The current chip is “wired.” That is, patients’ brains must be physically “plugged in” to a computer to harness its powers. Blackrock has a wireless prototype planned for submission to the FDA in the coming years, however. Removing the wires is important because wired devices leave an exposure of the brain to the outside world, creating a risk of infection.
But wireless communications present significant engineering problems. The brain produces so much data even for simple tasks—like controlling one arm—that transmitting wirelessly is not possible with current wireless modem technology of any size.
Improving wireless transmission, then shrinking that capacity into a tiny chip, may take decades, Greger says. The wireless modem also needs a power source, but Greger says transmitting power to the chip may be possible wirelessly in the future as well.
Medical ethicists contacted by City Weekly declined to comment on the Utah Electrode Array, stating they are unfamiliar with its capabilities. Greger admits ethical issues will need to be addressed as the technology advances. What becomes of privacy in the brain-computing future? And should anyone who wants a brain chip be eligible for one, or must a patient have a medical need? Greger’s not worried about those issues yet because advancements thus far have come so slowly. “I’m not worried about anyone invading neural privacy yet,” Greger says.
The Utah patients are volunteers already scheduled to receive brain surgery for treatment of epilepsy. The U of U neurosurgeons implant the chip on the section of the brain known to cause seizures. Over the course of several days, they collect data during seizures. Then the chip comes out. At Brown, the chip is left in, patients go home, and they have someone—usually a research assistant—plug in their brains when they want to thought-type an e-mail or play Solitaire.
They know basically how the chip reads the brain data—electrons travel over platinum wires—but they can’t say precisely how or why the brain “learns” to use it.
“After a length of implantation the brain starts to use this and the control gets better with time,” says Kyle Thomson, a graduate student on Greger’s team, “not because the electrode got better or the decodes got better, but simply because the brain got better and says, ‘I want to use this. We’re going to use it, no matter what.’”

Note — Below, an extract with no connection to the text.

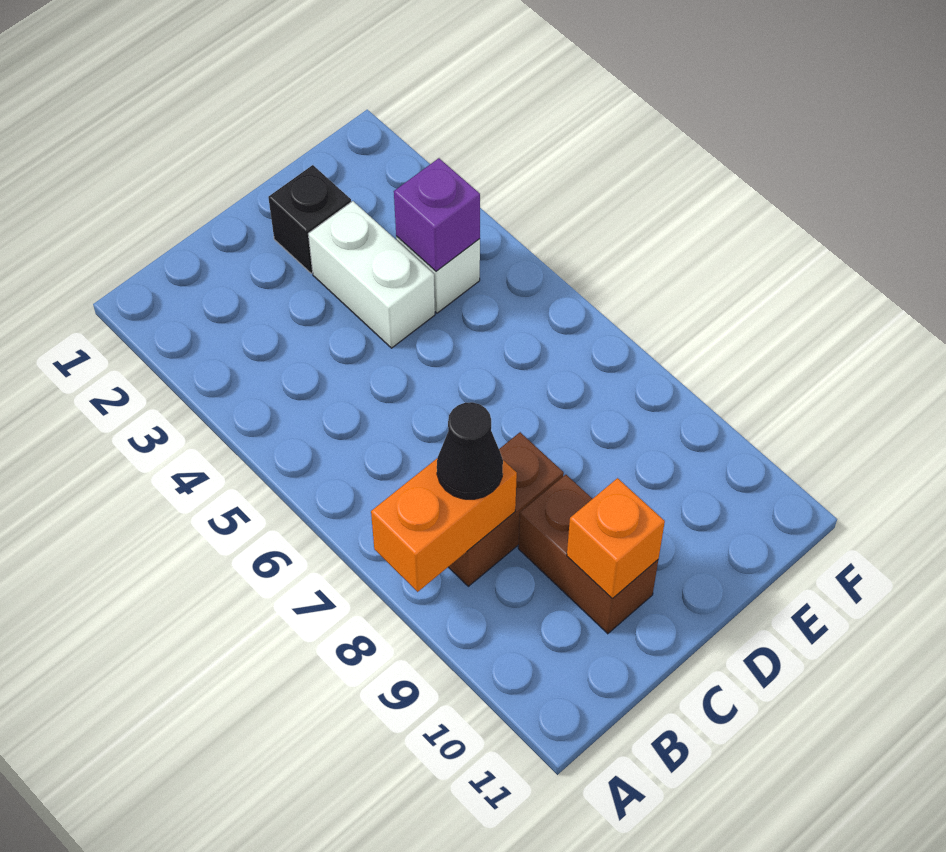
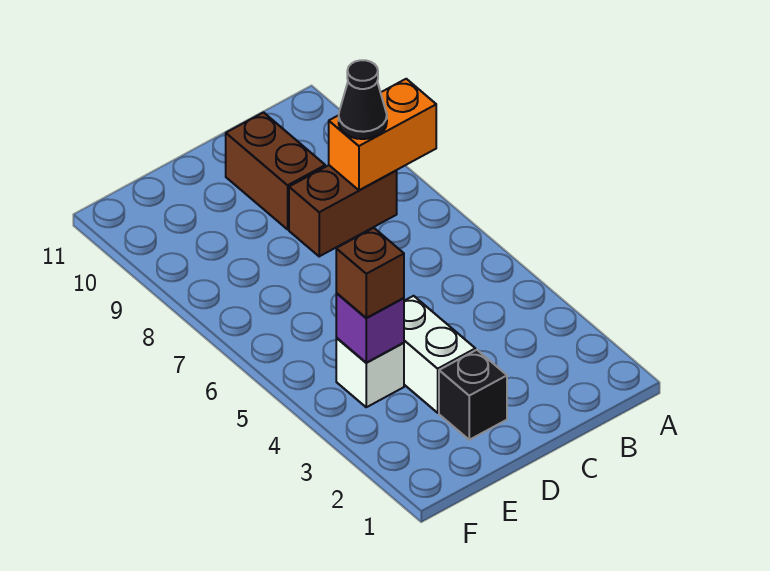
orange brick C10 level 2 -> none
none -> brown brick E4 level 3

Once implanted, the brain chip uploads a terabyte of brain data every 46 hours, the equivalent of about 1,500 fulllength movies. That’s only a tiny fraction of the brain’s total data, but it’s as much at the Utah array’s 100 electrodes can collect. A better chip with more electrodes would provide more data.

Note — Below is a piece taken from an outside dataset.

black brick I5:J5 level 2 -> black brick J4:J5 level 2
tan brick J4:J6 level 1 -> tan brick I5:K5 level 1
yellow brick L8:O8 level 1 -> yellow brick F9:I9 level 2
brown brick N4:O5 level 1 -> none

Downloading the brain data is the easy part, Greger says, but no one understands very well the brain’s language of “voltage signals in a funny hybrid of analog and digital signals.” They can tell from the brain data whether the patient says “yes” versus “no” or moved a right arm versus a left, but that’s almost the extent of their understanding. A mathematical algorithm that makes sense of the brain’s language, Greger says, probably will earn someone a Nobel Prize when it is discovered.